Since the acquisition, Coles has added more than 100 meals and side dishes to its Coles Kitchen ready meals brand.
Rhodes says: “Since COVID-19, we have seen a growing demand for Australian restaurant-quality food that won’t break the bank and provides healthier alternatives to fast food.
“This has driven the company to transform its ‘Food to Go’ department and launch its biggest-ever range of homestyle convenience meals.”
Meanwhile, Beak & Johnson has been a major player in the market for decades. Its subsidiary B&J City Kitchen is 77 per cent owned by Beak & Johnston Holdings and 23 per cent by Woolworths Group. B&J City Kitchen supplies nationally to grocery retailers including Woolworths, Coles, Metcash, and Harris Farm.
In June, it bought two ready meal brands from General Mills, Ready Chef and Pasta Master. It also has the licence from GM to produce Latina Fresh’s chilled ready meals category.
Beak & Johnston national brand manager Hannah McDonald told Food & Drink Business the acquisitions were exciting for the company and brand plans were being developed.
The company had a huge uplift in business during the height of COVID-19 but expected that to settle as restrictions were removed. Last year the company saw growth across the board in its private label meals, she says.
Apart from B&J City Kitchen and its private label businesses, other Beak & Johnston brands are Pitango, Beak & Sons, Simmone Logue Fine Food and Strength Meals Co.
One change McDonald had witnessed was growing consumer awareness about what they are putting in their bodies. “They are becoming ever more aware of ingredients and not wanting any nasties in their food. That growing awareness has to be catered for. In the past, that would have involved us focusing heavily on calorie and what we could take out. Today it is about what we are putting into the meals,” McDonald says.
2019 was also a big year for the company. It launched Strength Meals Co with Woolworths, a high protein ready meal range as well as rebranding its sausage and burger brand Beak & Sons and its soups and meal brand Pitango.
Growth and diversity
Improvements in production have also driven changes in the sector. Greater automation and improved technologies are enabling producers to shake off negative perceptions about ready meals being high in salt, sugar and additives while being low on nutrients and flavour.

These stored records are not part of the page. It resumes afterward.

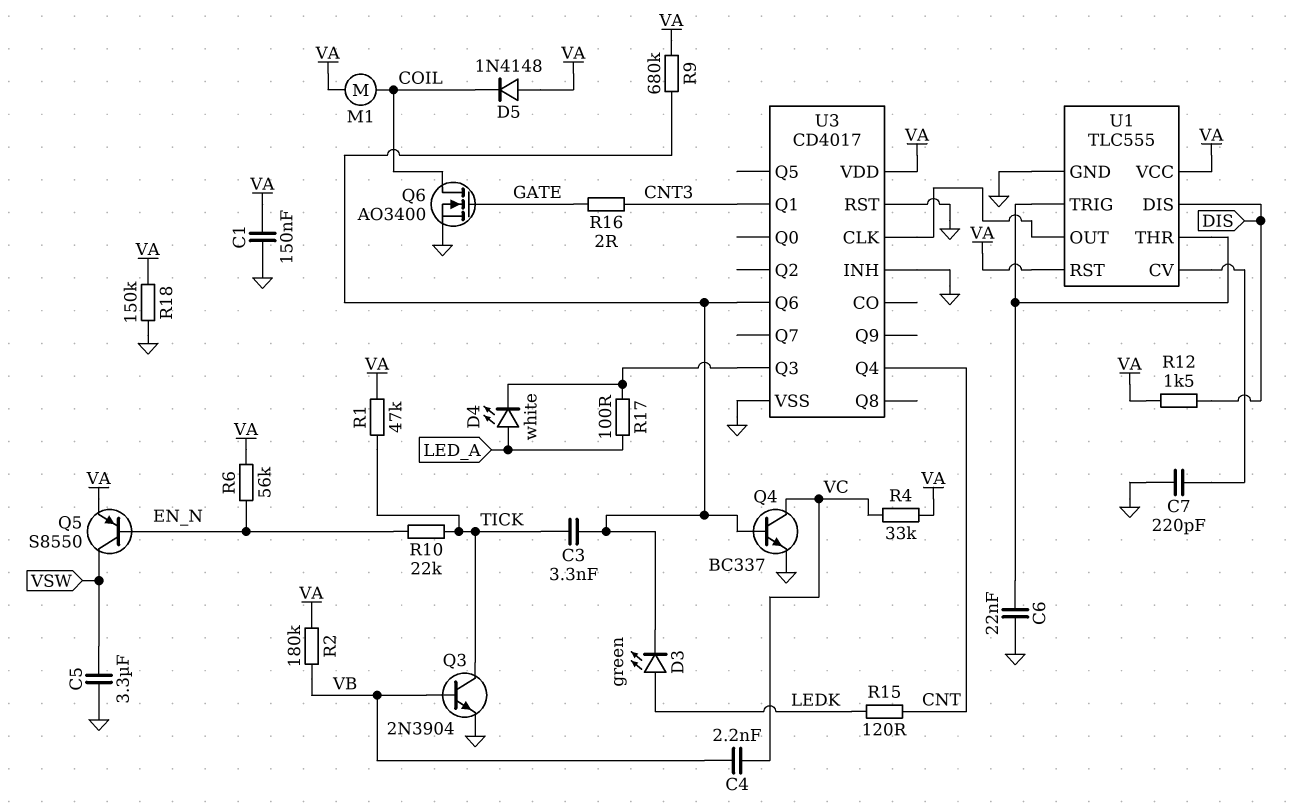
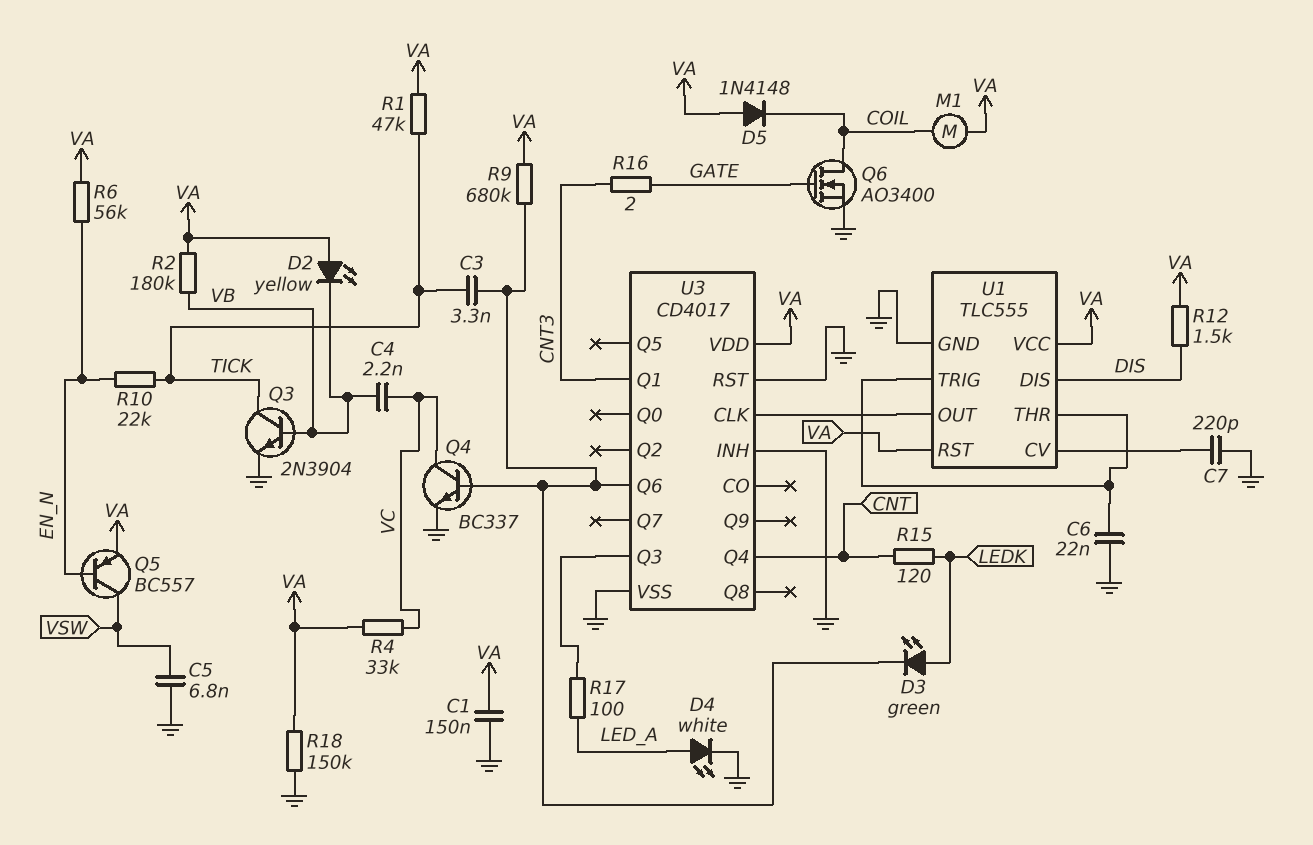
C5: 3.3uF (GND, VSW) -> 6.8nF (GND, VSW)
D2: none -> LED yellow (A VA, K VB)
D4: LED white (A LED_A, K U3/Q3) -> LED white (A LED_A, K GND)
Q5: PNP S8550 (B EN_N, C VSW, E VA) -> PNP BC557 (B EN_N, C VSW, E VA)

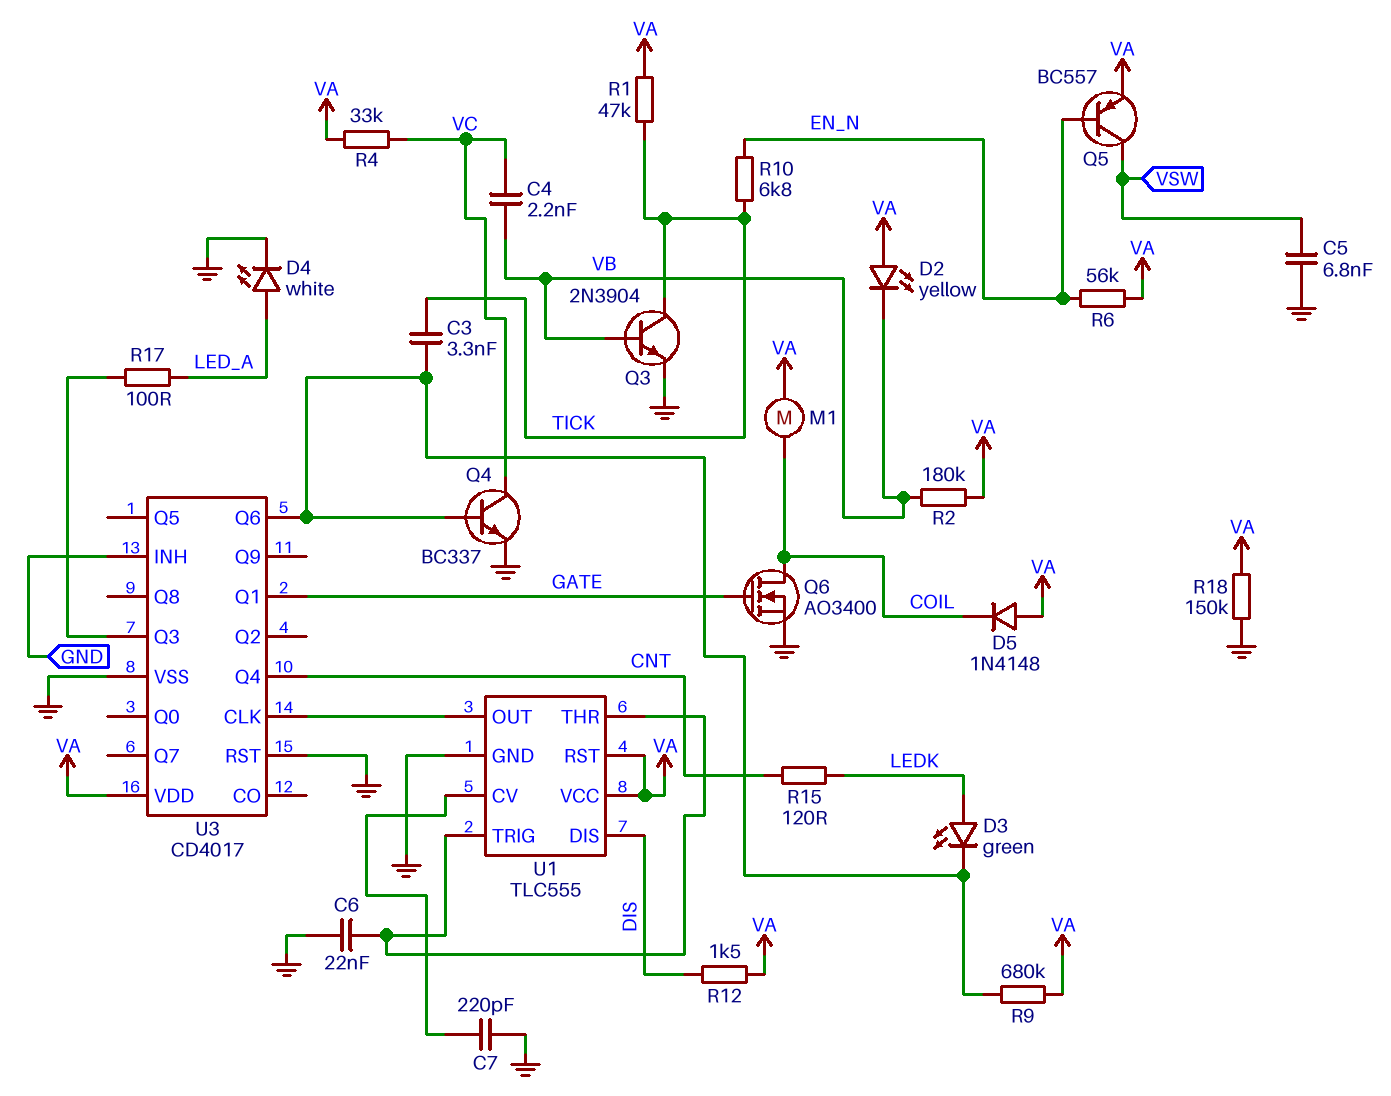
C1: 150nF (GND, VA) -> none
R10: 22k (EN_N, TICK) -> 6.8k (EN_N, TICK)
R16: 2 (CNT3, GATE) -> none
U3 pin Q1: CNT3 -> GATE

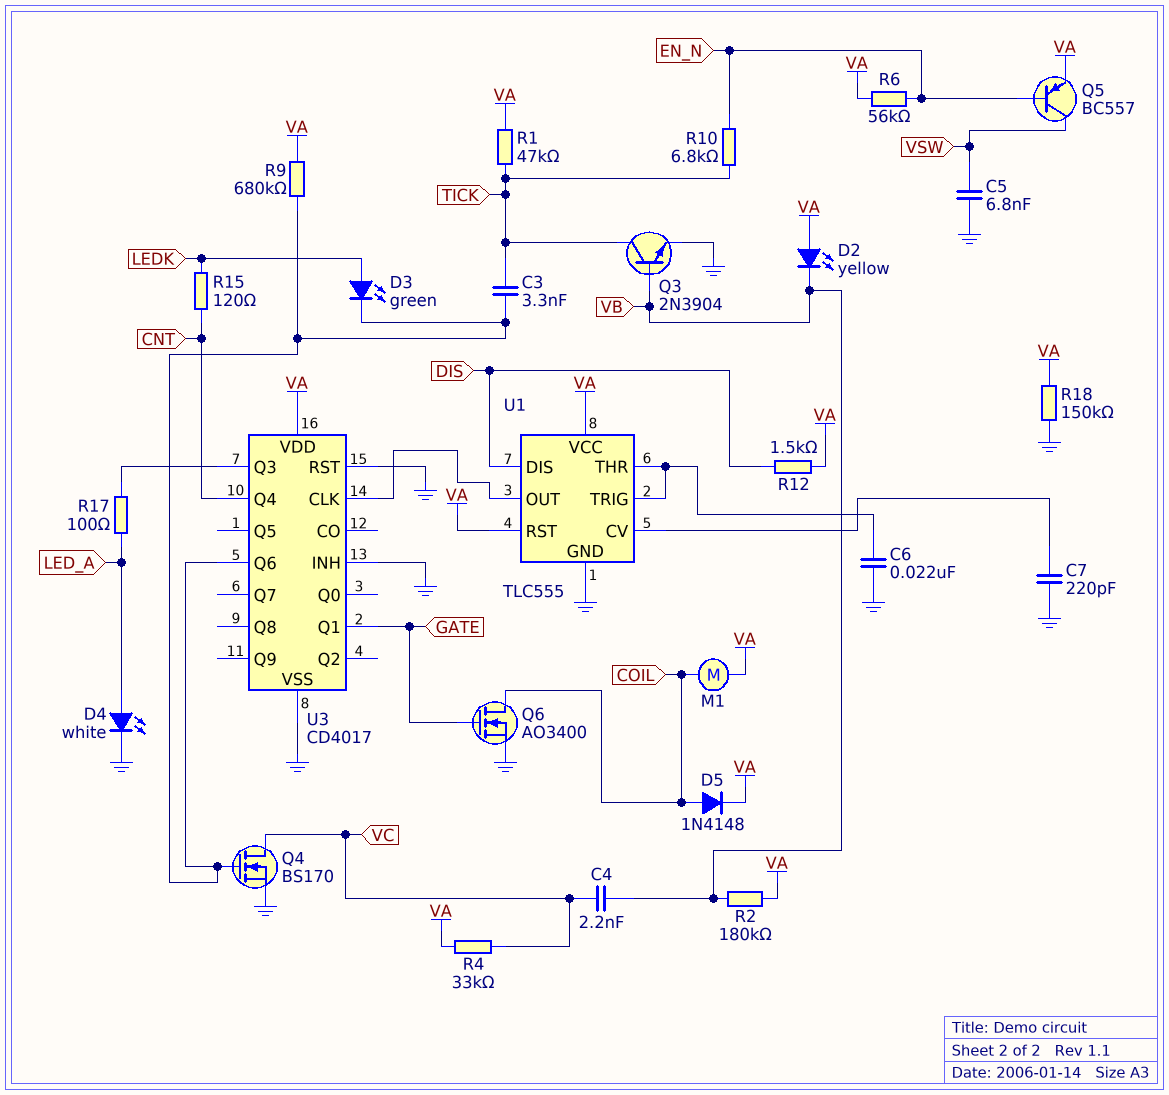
D5: diode 1N4148 (A VA, K COIL) -> diode 1N4148 (A COIL, K VA)
Q4: NPN BC337 (B U3/Q6, C VC, E GND) -> NMOS BS170 (G U3/Q6, D VC, S GND)

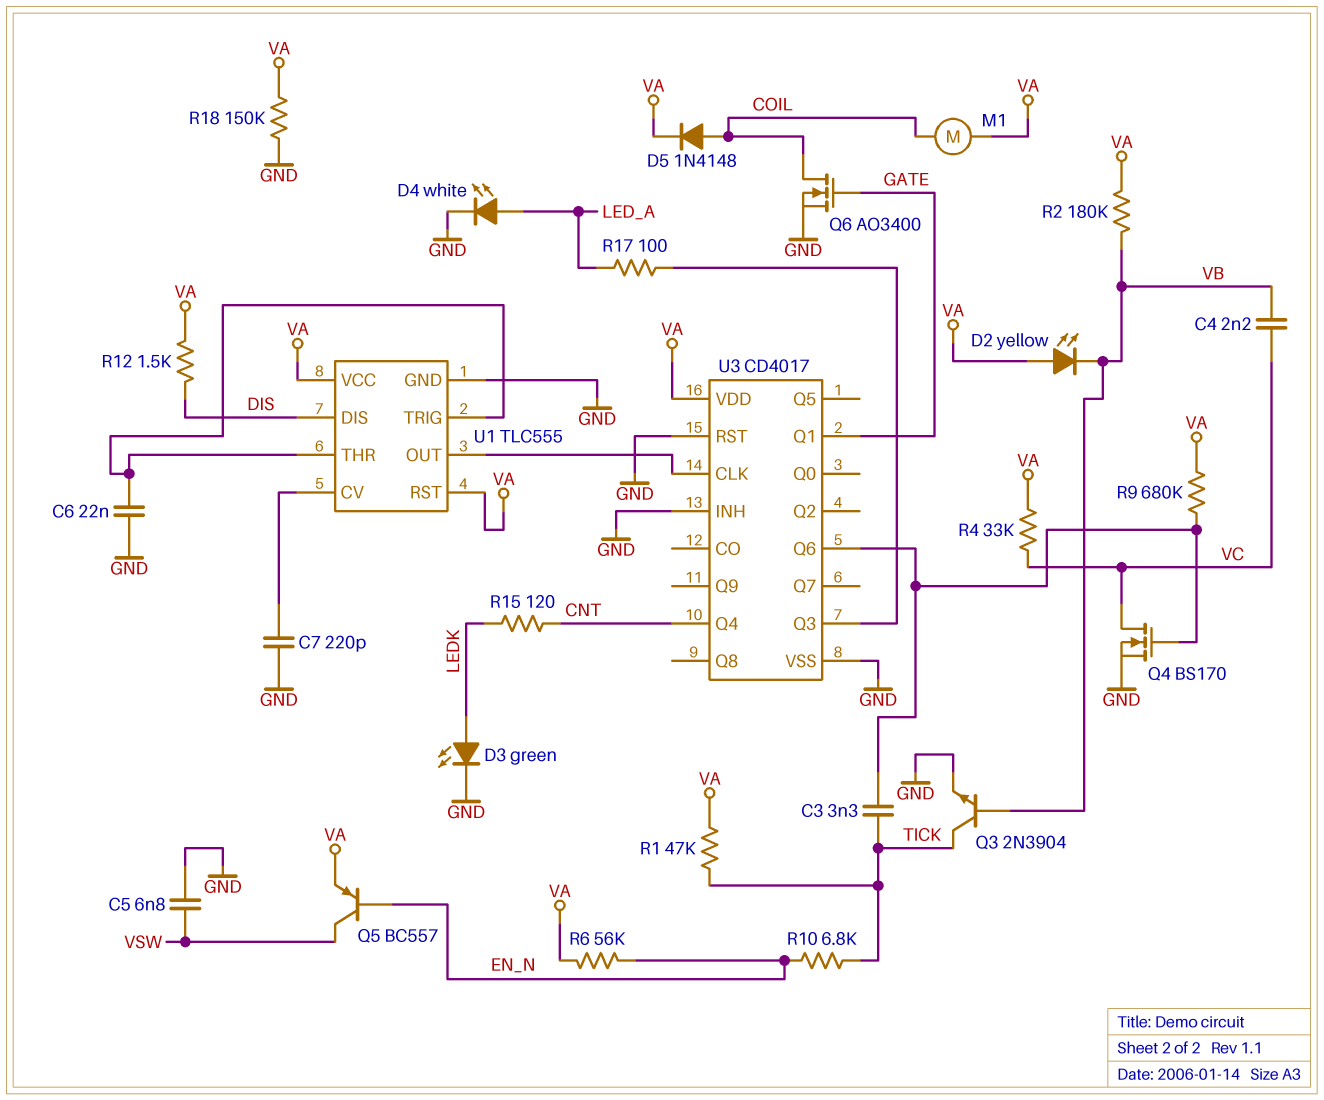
D3: LED green (A LEDK, K U3/Q6) -> LED green (A LEDK, K GND)

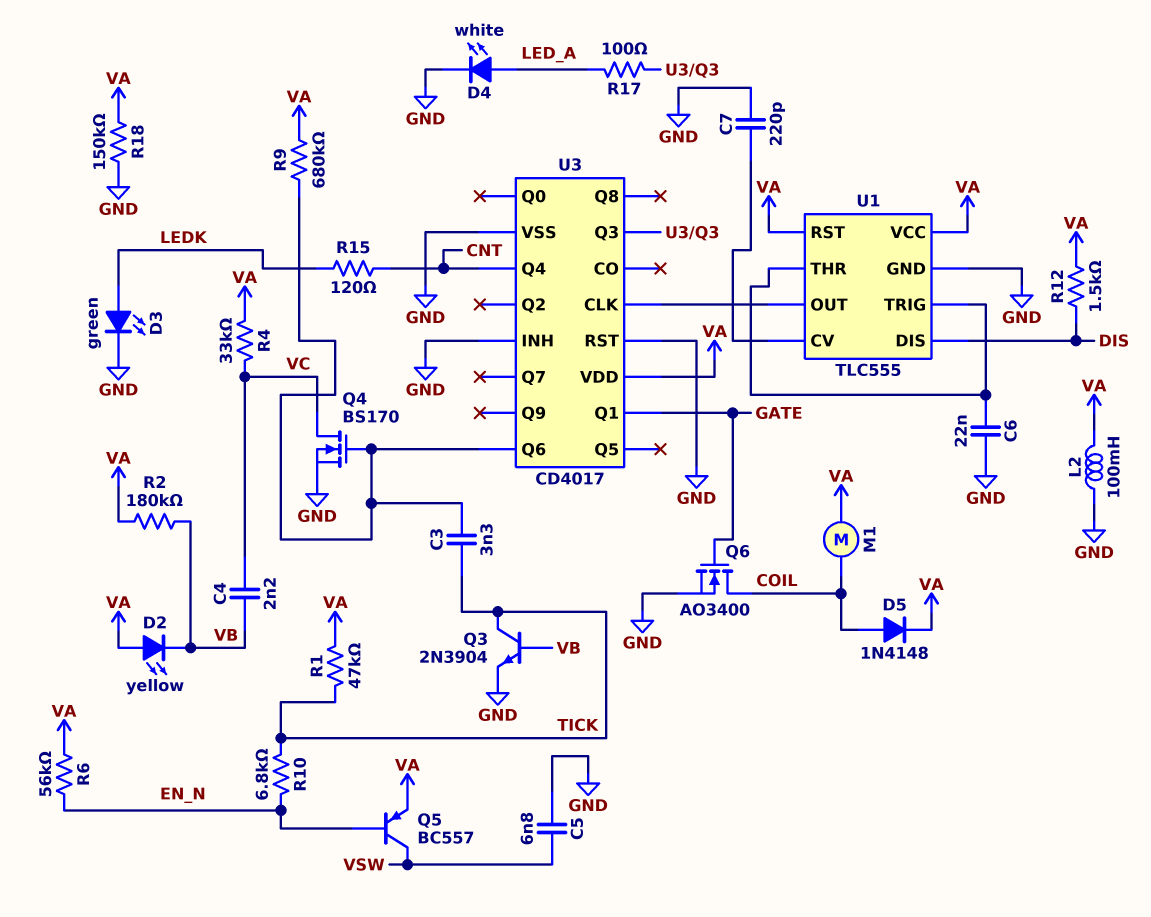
L2: none -> 100mH (GND, VA)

A 2018 Innova Market Insights report found a 30 per cent increase in ready meals claiming high and/or the source of protein claims.
More engaged and discerning consumers also offer opportunities for market growth and diversity, enabling producers to segment the market and build brand loyalty. The wellness trend combined with personalised nutrition and customisable choices are set to become the norm.
And well-established brands are not standing idly by. McCain, which claims almost a third of the Australian market, recently underwent a brand refresh for its Healthy Choice range, while in the US, Nestlé announced it was refreshing more than half its Lean Cuisine range.
Nestlé also launched a new frozen line called Life Cuisine. The company said it would cater to four consumer preferences, shifting away from calorie-counting to a more holistic attitude: a low-carb lifestyle, high protein, meatless and gluten-free. The the meals include layered bowls, cauliflower-crust pizzas and sous vide egg bites, are made with protein, vegetables and whole grains.
As personalised nutrition with customisable choices like high fibre, protein, and low sugar become standard, the scope is endless for ready meals.